Humble woman breathes new life into Mother’s Day

Ms Selina Wachui Chege holding one day old baby outside Nation centre on April 30, 2014. She told the Nation that she found the baby at the Githurai railway on Tuesday night at 8pm after she saw a dog dragging the baby's shawls towards her house. As the world marked Mother’s Day on Sunday, Selina Wachui Chege was at home, taking care of three children despite her advanced age. PHOTO/JENNIFER MUIRURI

What you need to know:

  • She has offered to bring up Baby Musa and another girl, five-year-old Tabitha Wanjiru, whom she also picked at the railway line after she was also abandoned by her mother soon after birth.
  • Five years ago at the same railway line, she picked up the abandoned baby girl whom she lives with and has enrolled her at a nearby kindergarten.

As the world marked Mother’s Day on Sunday, Selina Wachui Chege was at home, taking care of three children despite her advanced age.

She didn’t attend church service because Baby Musa is too young to be exposed to the elements but says her prayers will be heard.

“I cannot open my business because I cannot expose Musa to the dust at the railway line. But soon, he will be of age and go to school,” she says, adding, she was not aware of the annual day that celebrates mothers.

She has offered to bring up Baby Musa and another girl, five-year-old Tabitha Wanjiru, whom she also picked at the railway line after she was also abandoned by her mother soon after birth.

Hers is a big warm house of chuckles and giggles as the children she hosts play.

YOUNG AGAIN

Mother’s Day 2014 was special for Selina, 65, because of the baby she “got” 10 days ago and chose to adopt.

“I lost my four sons in the Molo clashes,” she says of her own children. However, she is happy to bring up abandoned children.

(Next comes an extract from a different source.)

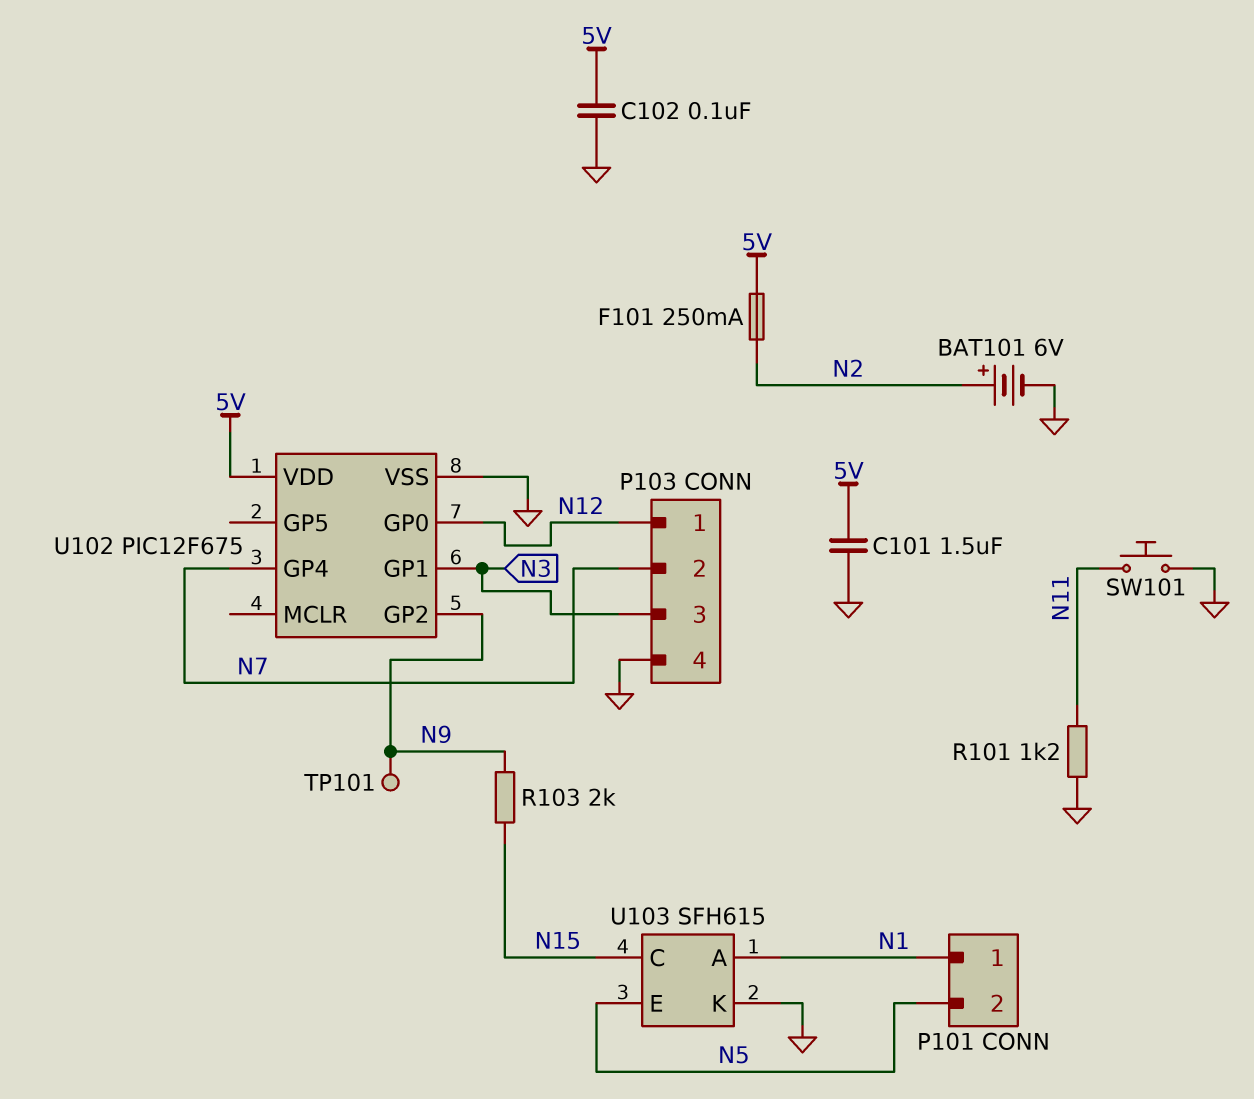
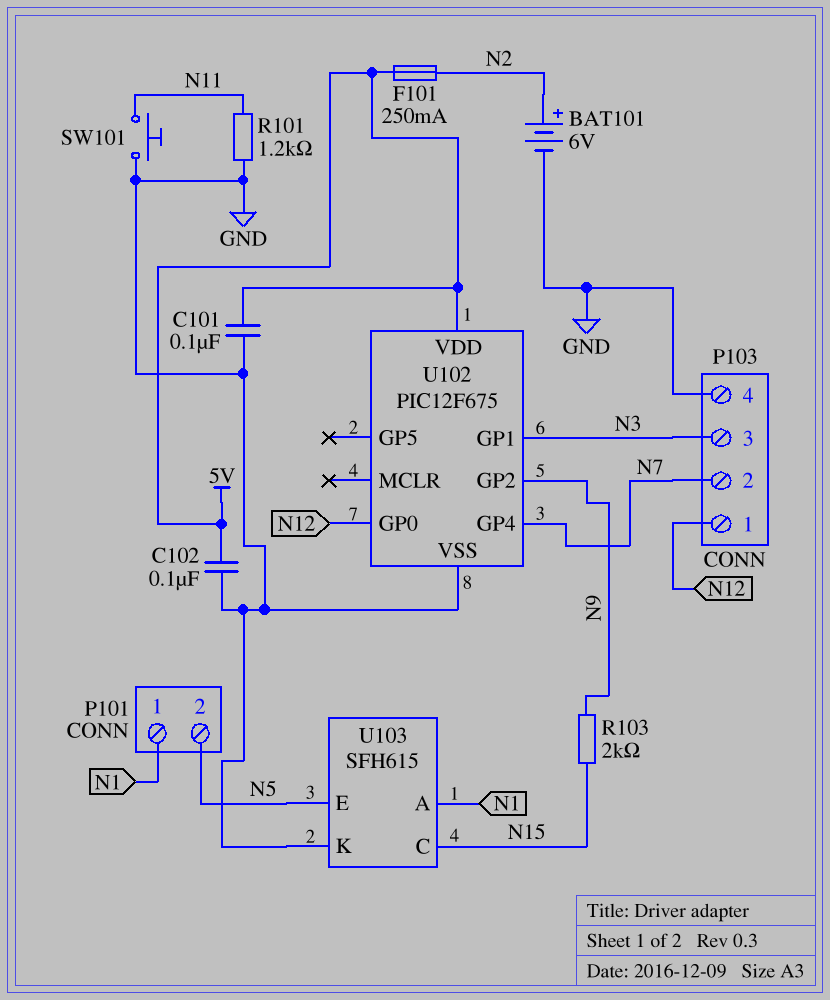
C101: 1.5uF (5V, GND) -> 100nF (5V, GND)
TP101: test point (N9) -> none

Ms Selina reported Musa’s abandonment at the Githurai Police Station and later took the child for a medical checkup.

She intends to bring up the baby if the mother does not turn up to claim him.

She named him Musa, from the biblical story of Moses in Egypt.

Five years ago at the same railway line, she picked up the abandoned baby girl whom she lives with and has enrolled her at a nearby kindergarten.

“These children make me feel like a 20-year-old woman all over again. We play, pray and I answer a lot of their questions,” Selina says. “I am their mother even though I did not give birth to them.”

Baby Musa is due for this third-week wellness check up an appointment that Selina says she has not forgotten.

“What mother would forget to take her child to the clinic?” she asks.

In other parts of the country, families marked the day with celebrations.

In Nairobi, many families turned up at Uhuru Park for a day of fun with their children.